原告が、日本国籍を有しないことを確定する。

訴訟費用は被告の負担とする。

事実

原告訴訟代理人は主文同旨の判決を求める旨申立て、その請求の原因として、原告は大正十四年一月七日アメリカ合衆国カリフオルニヤ州プロリーに於て日本人たる父松本高一母同スマの間に生れ、当時日本国籍留保の届出をしなかつたので日本国籍を喪失し、米国単独国籍のみを有することになつた。その後原告は昭和十六年十一月十七日父母の所要のため父母と共に日本に渡来し、父母の故郷山口県柳井市に仮寓しているうち、太平洋戦争勃発のため渡米できなくなつた。

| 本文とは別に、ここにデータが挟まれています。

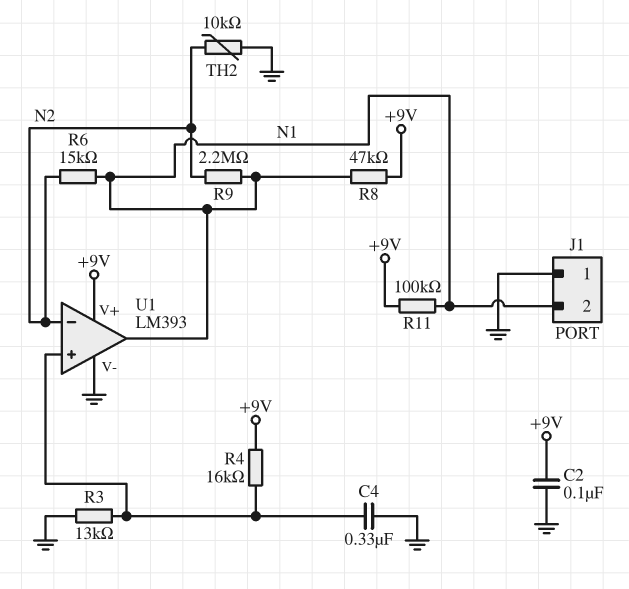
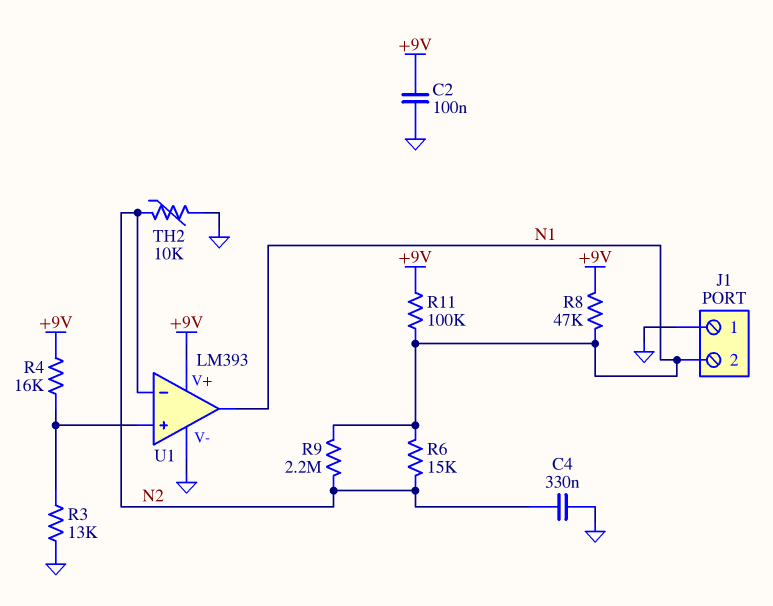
C4: 330nF (GND, U1/in+) -> 330nF (GND, N2)

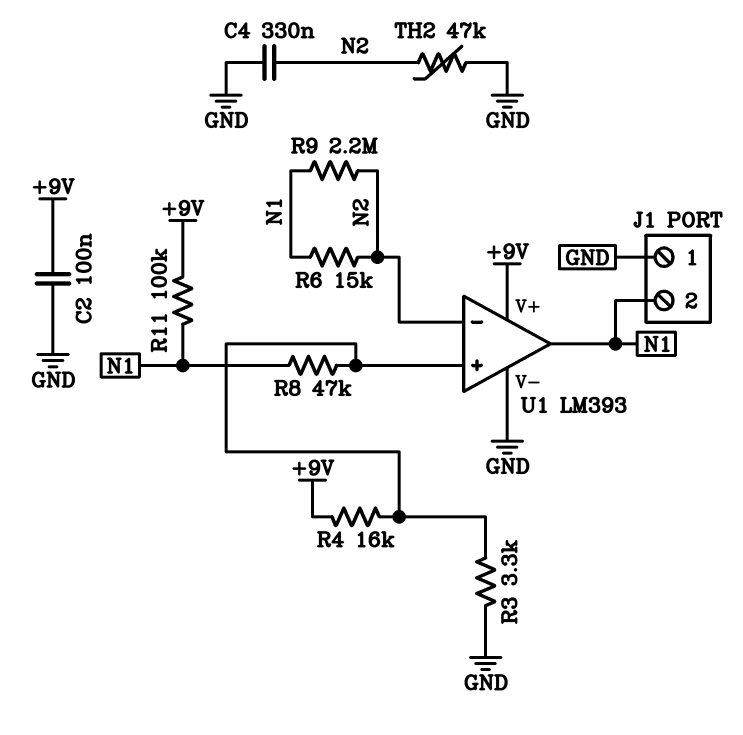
R3: 13k (GND, U1/in+) -> 3.3k (GND, U1/in+)
R8: 47k (+9V, N1) -> 47k (N1, U1/in+)
TH2: 10k (GND, N2) -> 47k (GND, N2)

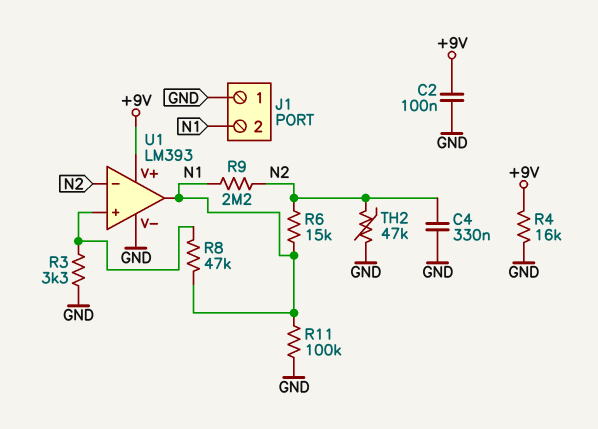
R4: 16k (+9V, U1/in+) -> 16k (+9V, GND)
R11: 100k (+9V, N1) -> 100k (GND, N1)

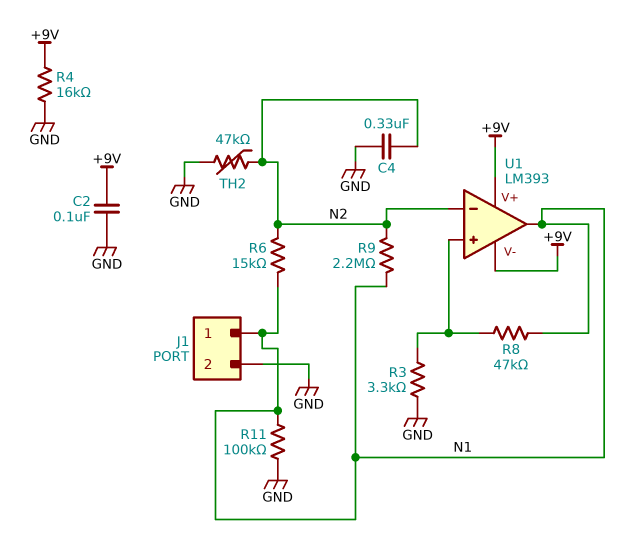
J1 pin 1: GND -> N1
J1 pin 2: N1 -> GND
U1 pin V-: GND -> +9V

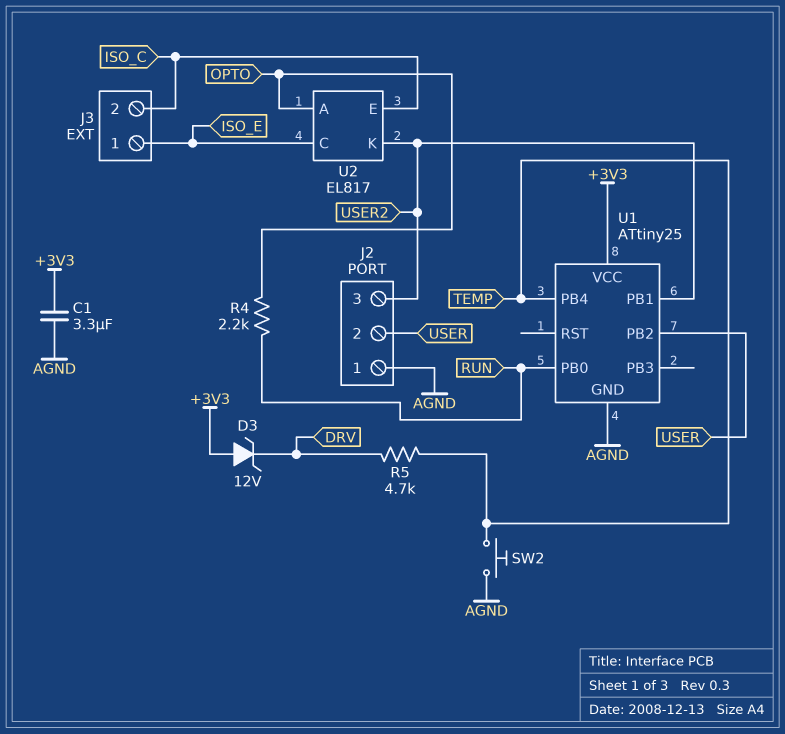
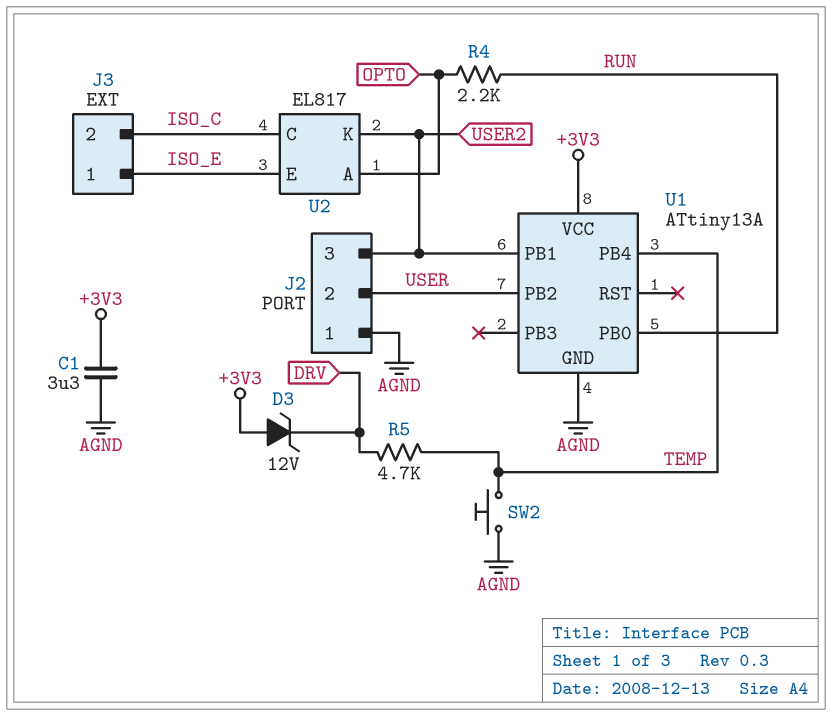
U1: ATtiny25 -> ATtiny13A
U2 pin C: ISO_E -> ISO_C
U2 pin E: ISO_C -> ISO_E

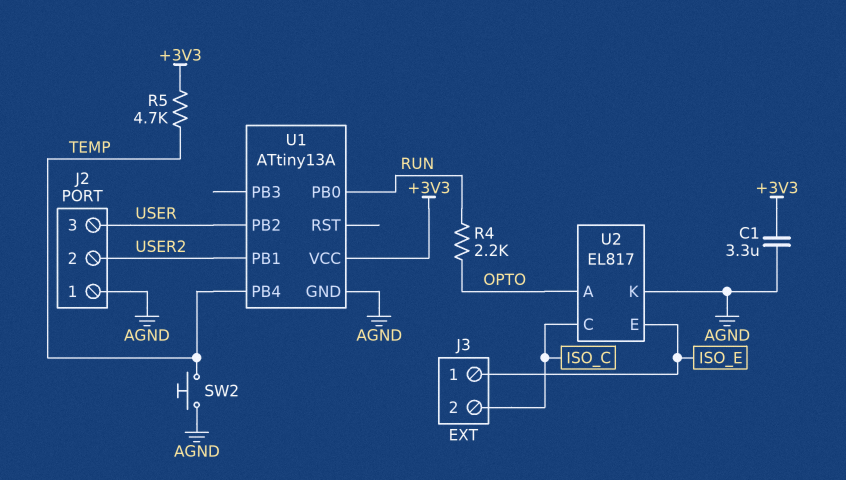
D3: zener 12V (A +3V3, K DRV) -> none
J2 pin 2: USER -> USER2
J2 pin 3: USER2 -> USER
R5: 4.7k (DRV, TEMP) -> 4.7k (+3V3, TEMP)
U2 pin K: USER2 -> AGND

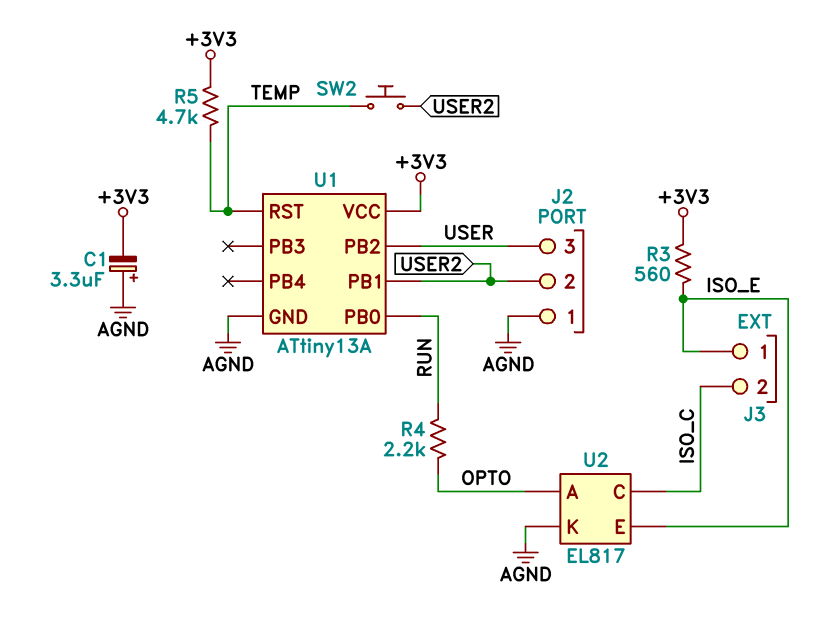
C1: 3.3uF (+3V3, AGND) -> 3.3uF (plus AGND, minus +3V3)
R3: none -> 560 (+3V3, ISO_E)
SW2: button (AGND, TEMP) -> button (TEMP, USER2)
U1 pin PB4: TEMP -> none
U1 pin RST: none -> TEMP

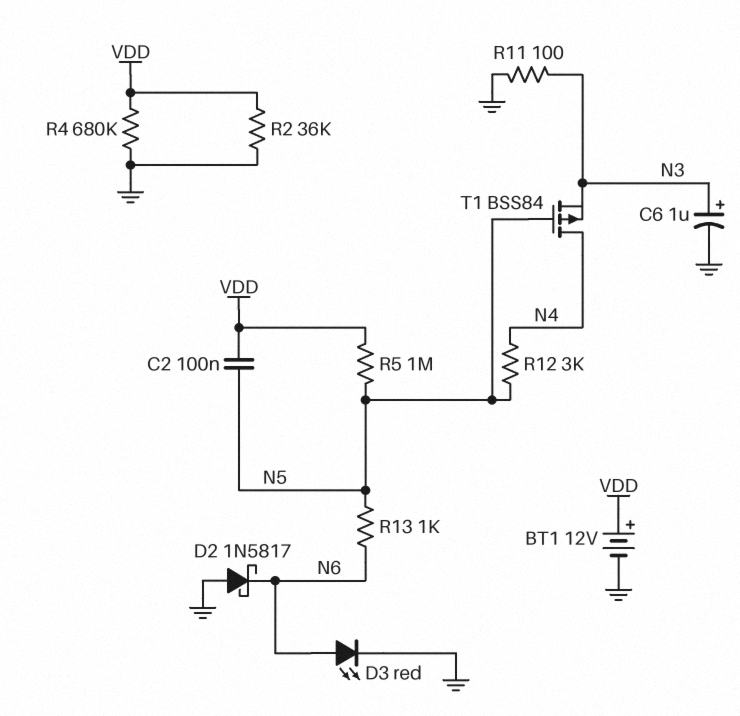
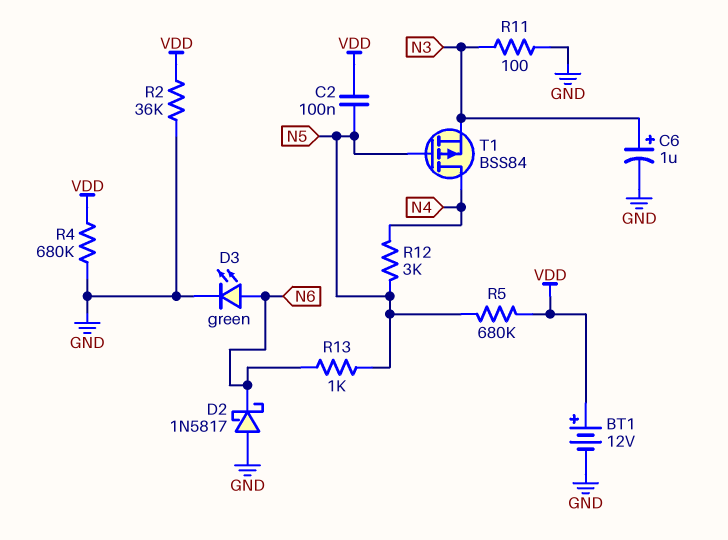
D3: LED red (A N6, K GND) -> LED green (A N6, K GND)
R5: 1M (N5, VDD) -> 680k (N5, VDD)

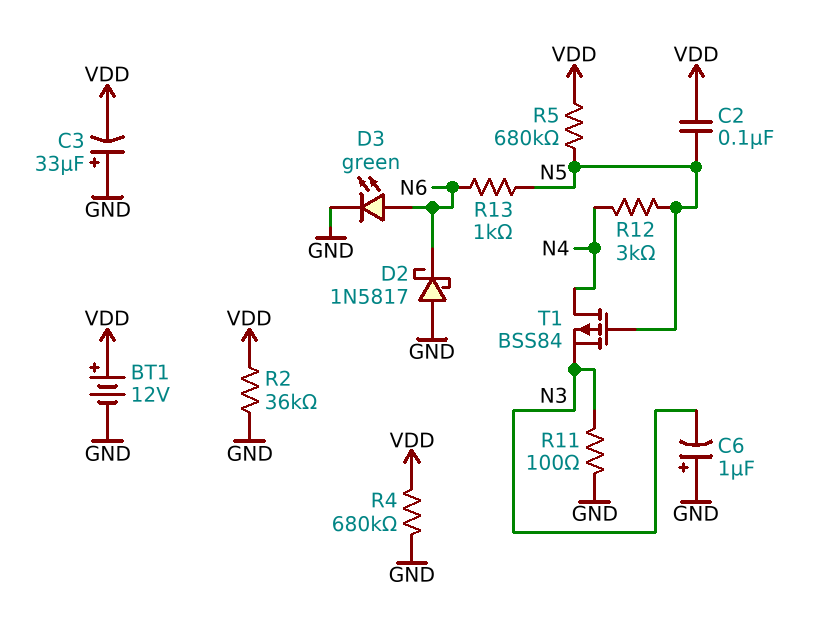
C3: none -> 33uF (plus GND, minus VDD)
C6: 1uF (plus N3, minus GND) -> 1uF (plus GND, minus N3)

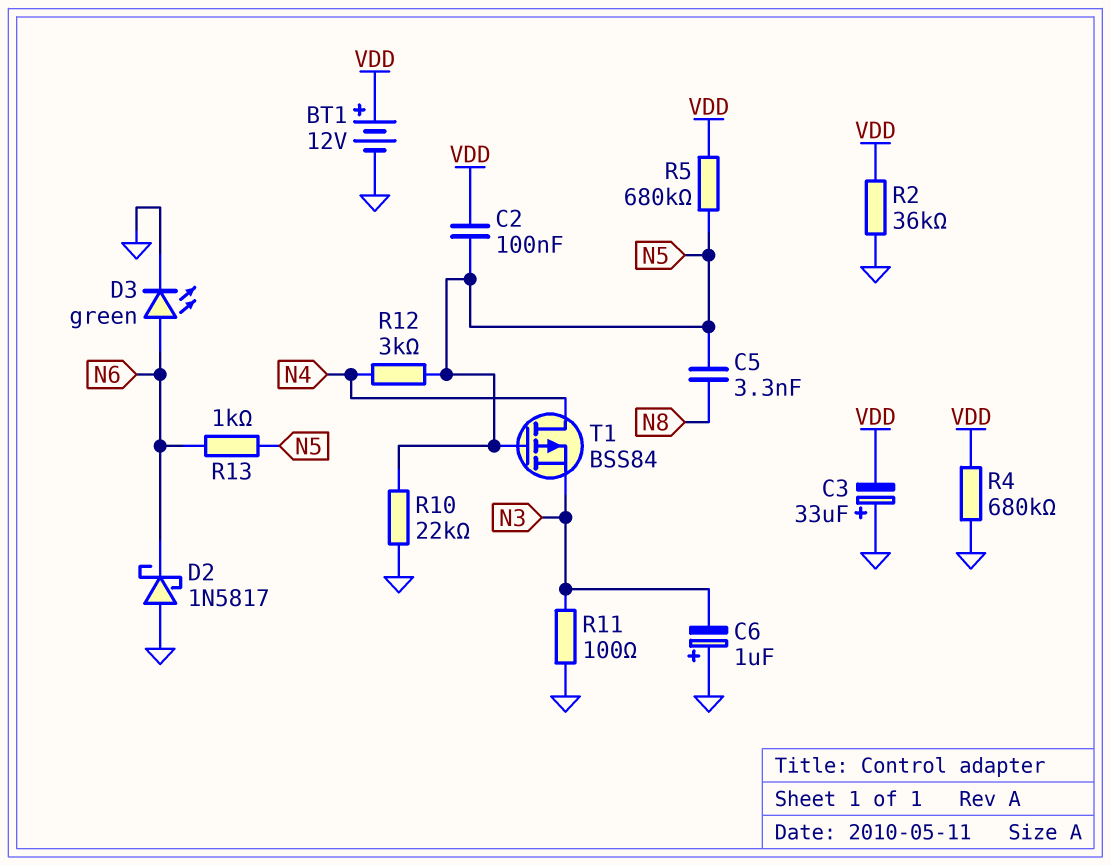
C5: none -> 3.3nF (N5, N8)
R10: none -> 22k (GND, N5)

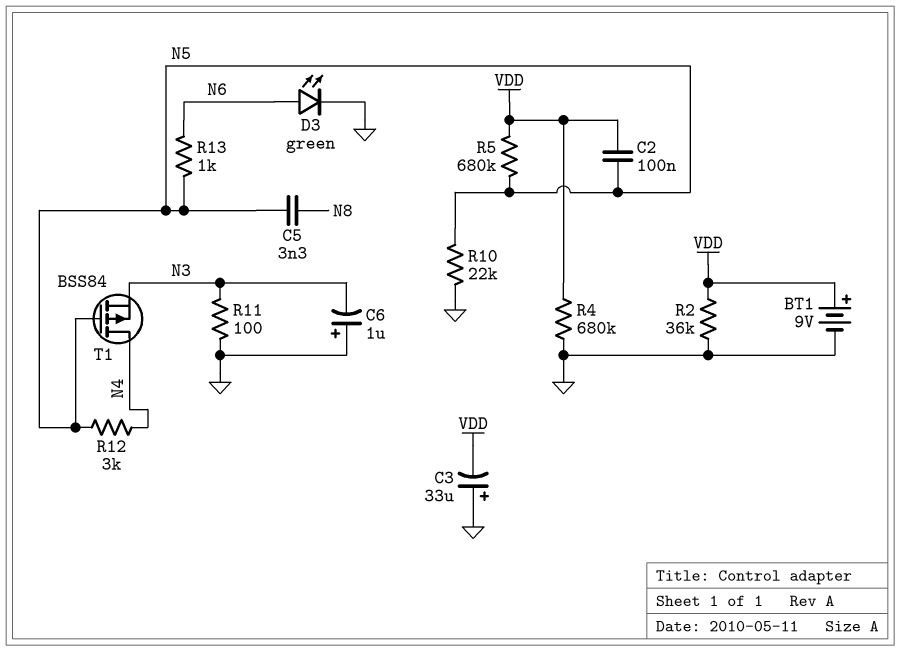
BT1: 12V (plus VDD, minus GND) -> 9V (plus VDD, minus GND)
D2: schottky 1N5817 (A GND, K N6) -> none

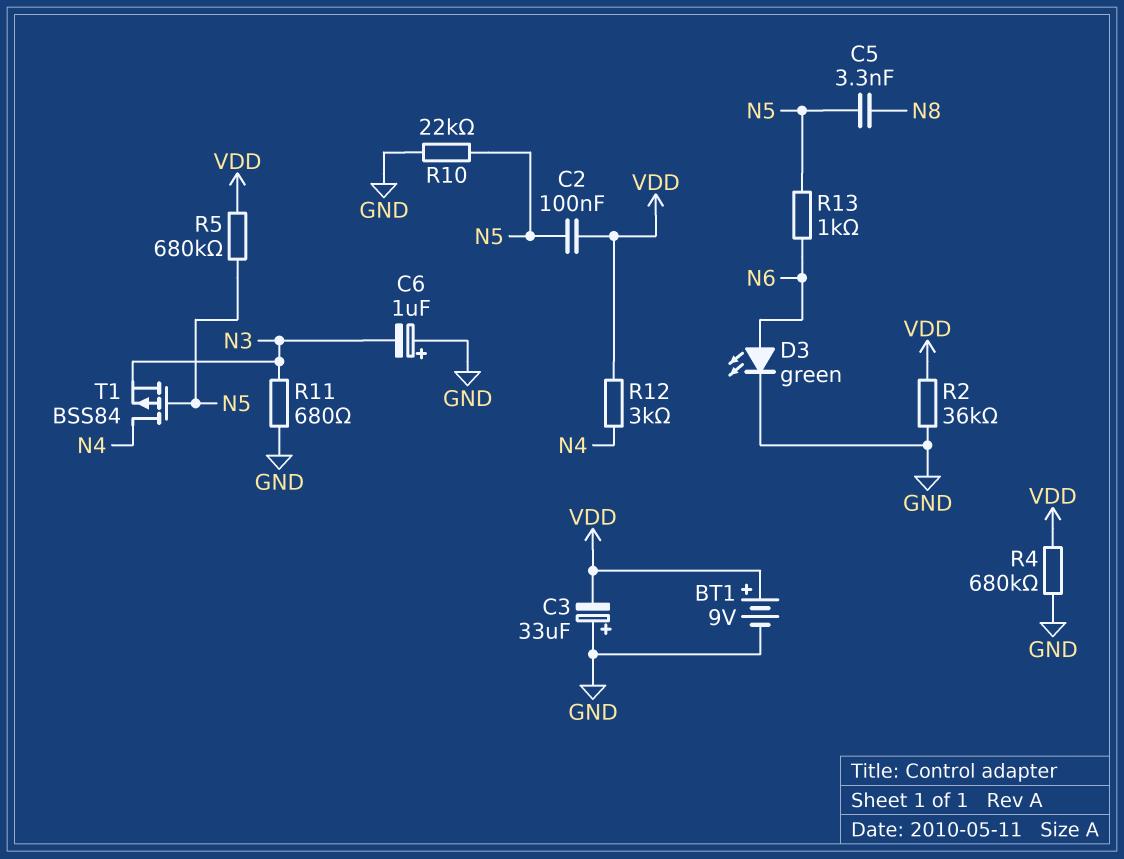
R11: 100 (GND, N3) -> 680 (GND, N3)
R12: 3k (N4, N5) -> 3k (N4, VDD)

そこで原告は帰米迄の間日本語を勉強するため母と二人で広島市に出、同市内にある日語講習の学校に入り、その後昭和十八年外務省所管の「へえし館」(広島市所在の二世のための学校)に入学手続をしたところ意外にも既に原告名義で昭和十七年一月二十七日原告の国籍回復許可申請がなされ、これに基いて同年三月三日内務大臣より国籍回復の許可があり、原告は日本国籍を回復したものとして戸籍簿に記載され爾来日本国籍を有するものと取扱われている。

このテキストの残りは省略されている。